Introduced by LAU alumna and former Director General at the Ministry of Social Affairs Nimat Kanaan (BA ’58), LAU President Joseph G. Jabbra went on to thank the President’s Circle for convening on a topic that holds “profound humanitarian significance.”

A panel discussion moderated by NOD Coordinator Farida Younan followed with a testimony by a donor family, and an explanation of the clinical aspects of donation by neurologist Dr. Kamal Kallab.  

Because there is no universal family law in Lebanon, matters having to do with topics like organ donation are settled by the country’s religious institutions.

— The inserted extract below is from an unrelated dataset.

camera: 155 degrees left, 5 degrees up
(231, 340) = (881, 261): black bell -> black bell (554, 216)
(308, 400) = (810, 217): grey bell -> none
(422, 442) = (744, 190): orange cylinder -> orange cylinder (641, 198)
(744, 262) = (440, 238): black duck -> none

Presenting the Christian view on the subject, Father Louis Khawand stressed that the Church endorses organ and tissue transplants from live donors provided they do not lead to death or disability for the donor. The Church also supports organ transplants from animals, he said, as long as they do not in any way “alter the human identity.” 

Khawand expressed regret that “so many organs are consigned to the earth” when they could benefit someone in need. “Our bodies are not our possession, but God’s gift,” he added, a view shared by Sheikh Bilal Muhammad al-Malla of Dar al-Fatwa. 

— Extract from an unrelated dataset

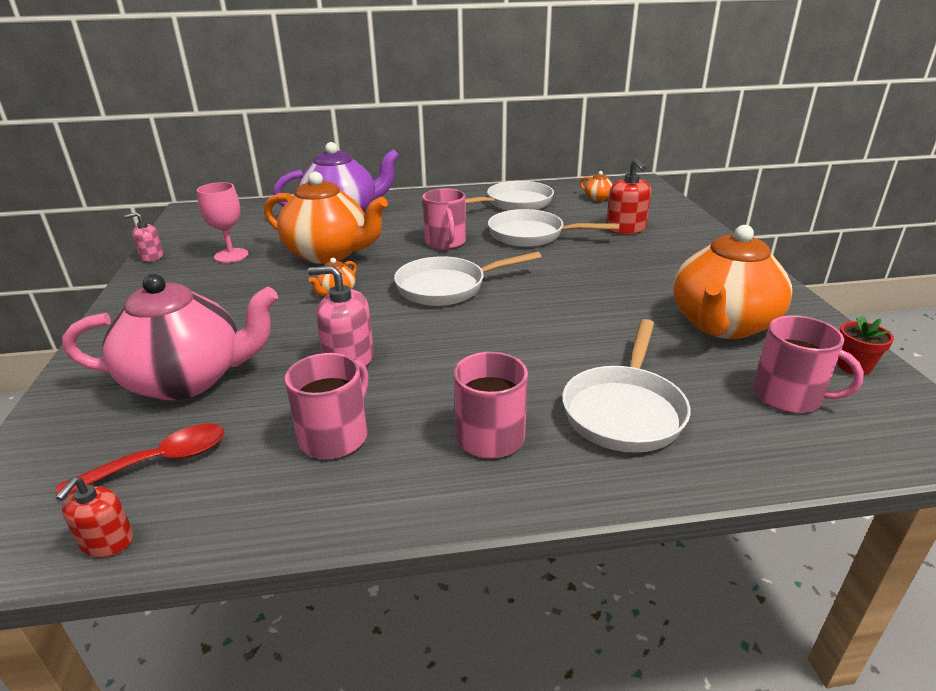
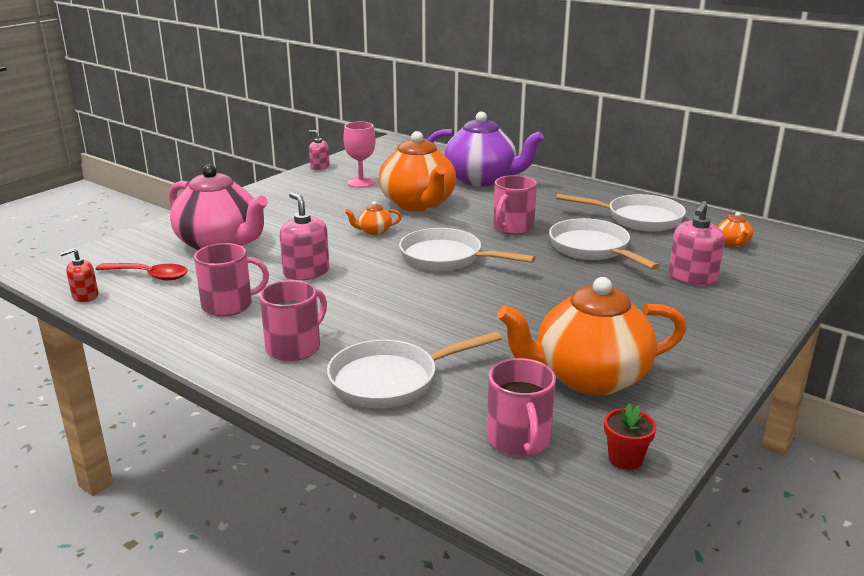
camera: 45 degrees right, 5 degrees down
(625, 229) = (692, 277): red soap dispenser -> pink soap dispenser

For his part, al-Malla pointed out that the “jurisprudential fatwa councils in the Arab and Islamic world, and contemporary scholars, agree on the permissibility of organ and tissue transplants and donations, within the legal, professional and religious perimeters that protect the living or deceased person’s sanctity and dignity, and preserve the genealogy that entails rights, duties, obligations and inheritance.” Both religious figures, however, insisted that deceased donors have to be certified “clinically dead” before any organs are removed. They also warned against the exploitation of organ donation for commercial purposes. Al-Malla stressed that the sale of organs and organ trafficking are forbidden in Islam and are considered “a crime against a person’s dignity and sanctity.” 

On that score, nephrologist Dr. Antoine Stephan, and co-founder of Lebanon’s National Organization for Organ and Tissue Donation and Transplantation (NOOTDT), pointed out that organ trafficking was no longer a problem in Lebanon thanks to the vigilance of the Ministry of Health. 

In his talk, Stephan emphasized the importance of donation in saving or improving the quality of a person’s life. Everyone, at one point or another, he noted, might need an organ, of which there is a great worldwide shortage that could be reduced by more people registering as donors.  

With a mere 19,000 donors on Lebanon’s official list, Stephan called for amending the 1983 Lebanese law sanctioning organ donation for scientific purposes. NOOTDT, he pointed out, covers all expenses incurred by organ and tissue donations, and only requires the donor family’s consent. Donations, he said, are subject to medical laws of confidentiality, and organ removal in no way causes disfigurement or scarring of deceased donors.

Speaking of his experience as a liver recipient at the end of the session, AUB student  Ahmad Anouti said that the whole process was not without complications; but it did, ultimately, give him his life back.